As for Syria, Turkey’s so-called ‘Spring Shield Operation’ did not meet its target, and on March 5, Ankara again found itself at the negotiation table with Russia. With this summit, an agreement on the opening of the M-4 road was reached, as well as the forming of a 6-kilometer safe corridor on each side of the road. 

Yet the road couldn’t be opened at the date that had been set at the summit. Some of the jihadist groups fed and protected by Erdoğan resist the opening of the road. After a first attempt at conducting a joint Russian-Turkish patrol, one of those jihadist groups opened fire against a Turkish military patrol. The joint patrol was soon abandoned. As of April 1, the Turkish Armed Forces have conducted 11 patrols unilaterally.  

Yet despite the summit, a military buildup continues to prevail on the Turkish side. This makes further military confrontations between the Turkish forces and those of Damascus and Moscow inevitable.  

The style of Turkey’s operations point to a desire to control Idlib like it controls Afrin. That is, to carve out new areas of influence on Syrian territory and, depending on the course of history, to annex them. 

According to data from Syrian Human Rights Observatory, since February 2, the Turkish Armed Forces (TSK) have deployed around 10,000 troops accompanied by 5,490 vehicles including armored vehicles, tanks, armored personnel carriers in Syria. According to open sources, the TSK’s most effective air defense system, the medium ranged Hawk, was deployed on March 27 in Idlib. This system had previously been sent to Libya. 

According to a report by the Institute for the Study of War (ISW) report, between February 1 and March 31, the number of Turkish troops deployed in Idlib exceeded 20,000.

Now, except for the Turkish military observation points that remain inside the regions controlled by the Syrian army, the new deployment order points out to this very clearly. Within the framework of the Astana agreement, the 12 military observation points set up in greater region of Idlib were given the task of forming “a barrier in to the Syrian Army.” The Islamist group Hayat Tahrir Al-Sham had accompanied Turkish troops in this enterprise. But with the loss of the M-5 road, this barrier collapsed. Now, the north of M-4 stands out as the new barrier. The different levels of military deployment at certain areas aim at Turkish dominance in the safe corridor in the north of the M-4 highway. 

It is clear that Erdoğan is making field arrangements to alter the military balance. He is turning the ceasefire he struck with Putin into an opportunity. In other words, the new buildup strategy contains the preparation of a new war against the Syrian Army.
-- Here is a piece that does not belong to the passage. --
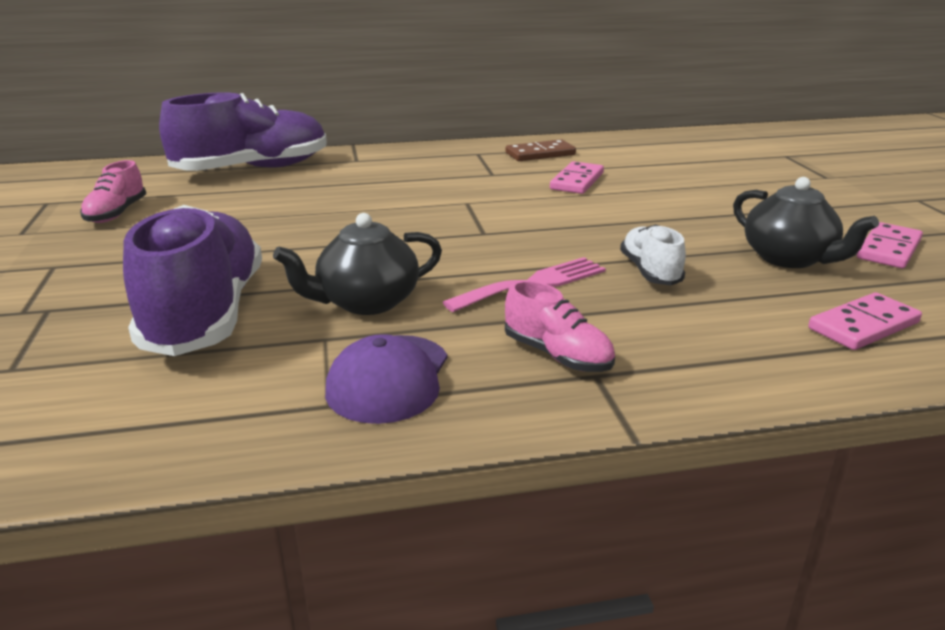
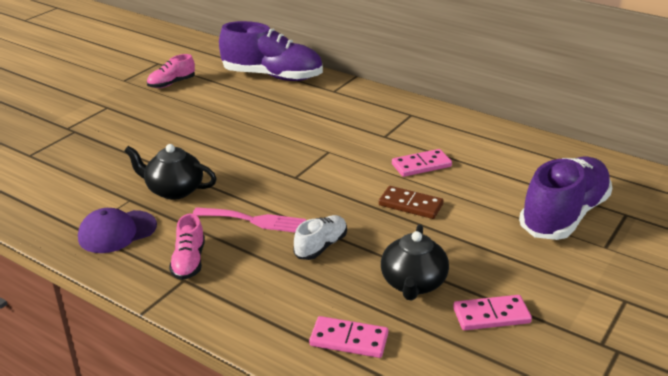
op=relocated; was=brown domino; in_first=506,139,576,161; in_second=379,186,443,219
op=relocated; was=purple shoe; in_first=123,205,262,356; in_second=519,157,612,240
Yet turning the M-4 into a border would generate serious headaches for Turkey in the medium and long-run. The Turkish armed forces and the militias that accompany them have become a bargaining chip as Turkey’s calculations have gone down the drain. The Astana, Sochi and Moscow agreements all de facto take place between Ankara and Moscow, not between Damascus and Ankara. But in the meantime, Turkey – which imagines itself as the master of the Middle East, as the ruler of the Mediterranean and as leading a new balance of power in the Indian Ocean – has to give its IBAN to collect money to combat the coronavirus.